Manipulation of Language
The absolutizing power attacks transforms the structure of language through "the introduction of new words and the revision of old words that altogether established the replacement of ordinary semantic or propositional language by emotional or magical language" (Coskun, 2007, p. 163). This concept is essentially the same as George Orwell's concept of "Newthink" in his novel 1984. Language can be used to control the perception and thinking of individuals. In today's vocabulary, we call this "propaganda" - or perhaps the latest term is "spin." Words such as "patriotism" or "freedom," if used in "Newspeak" fashion, can control the perception and thinking of an entire nation. Thus a society can come to believe in such oxymoronic, Orwellian slogans as "War is Peace" or "Freedom is Slavery" - or a majority may consent to the unquestioned truth of totalitarian platitudes such as, "freedom threatens security."

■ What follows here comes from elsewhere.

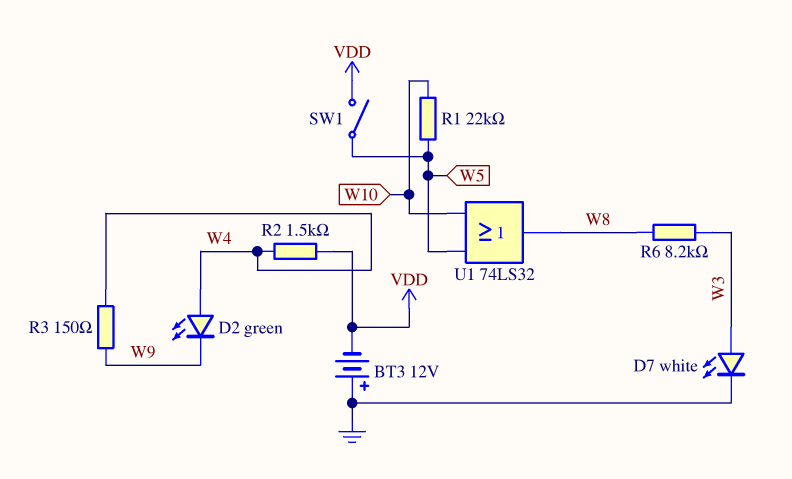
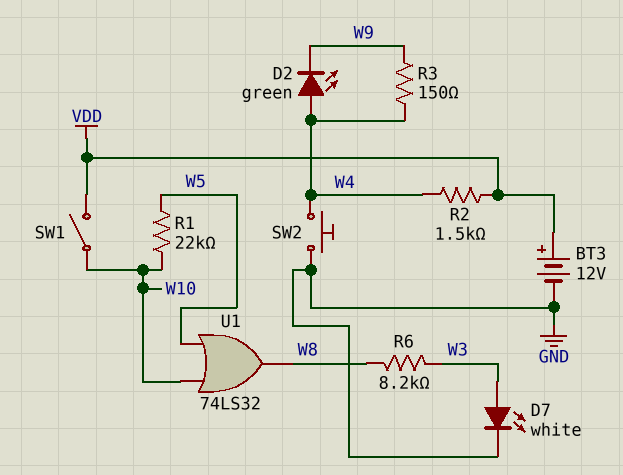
BT3: 12V (plus GND, minus VDD) -> 12V (plus VDD, minus GND)
SW1: switch (VDD, W5) -> switch (VDD, W10)
SW2: none -> button (GND, W4)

According to Roviello (2007), a totalitarian government, when creating its false reality, does not even seek to hide the realities that refute it, meaning the distorted reality,
… is ineffective from the standpoint of the obvious; on the other hand, it is formidably efficient from the very fact of that ineffectiveness, for it destabilizes judgment and clouds all the issues that would make for an assured, sensible judgment (p. 924).
Roviello claims that totalitarian propaganda not only lies about the government's true aims and real actions, but it also creates the necessary means needed to change the real world and "make it 'true' to its assertions, though they be utterly absurd and utterly monstrous." Because of this, Roviello argues that the totalitarian "big lie" is formidably effective for two main reasons: "the totalitarian lie is no longer there to hide a reality that remains intact behind it, it is a kind of 'factual lie' that rests precisely on the elimination of that reality which either unmasks the liar or forces him to live up to his pretense" (Roviello, 2007, p. 923). Thus, manipulation of language is essential to controlling the thoughts and opinions of individuals and society. The Nazi rulers often manipulated public opinion through such contortions of language; for example, "creating a final solution" seemed much more acceptable to society than "murdering an entire race." In short, "Newspeak" is essentially a form of thought control, and is a basic characteristic of totalitarian societies.
New Social Rites
Cassirer's fourth criteria is the introduction of new social rites. Coskun quotes Cassirer, from his The Myth of the State, as saying that "nothing is more likely to lull asleep all our active forces, our power of judgment and critical discernment, and to take away our feeling of personality and individual responsibility than the steady, uniform, and monotonous performance of the same rites" (p. 164). This repetition of rites that everyone performs causes the individual to cease from questioning his or her own environment, and to acquiesce. Public ritual solidifies the reality that is under construction. As Coskun writes, "no other practice seems to bind the individual stronger to the community than rites performed by all" (Coskun, 2007, p. 164). Coskun observes that these rites give individuals a sense of security and belonging, but these rites can also cause the individual's own "moral personality" to erode until the individual can no longer think independently, and instead relegates responsibility or thinking to the group or the magical leader. Coskun notes that this process is hypnotizing much the way a snake will paralyze its victims before attacking them, so that a vast majority of individuals may become victims of totalitarianism without ever having offered any serious resistance. Citizens are subdued before they can realize what has actually taken place. As Coskun observes, "the politicians of myth knew quite well that the masses could not be directed at will by sheer physical force; they knew they [the masses] had to be subdued through the force of imagination" (Coskun, 2007, p. 164).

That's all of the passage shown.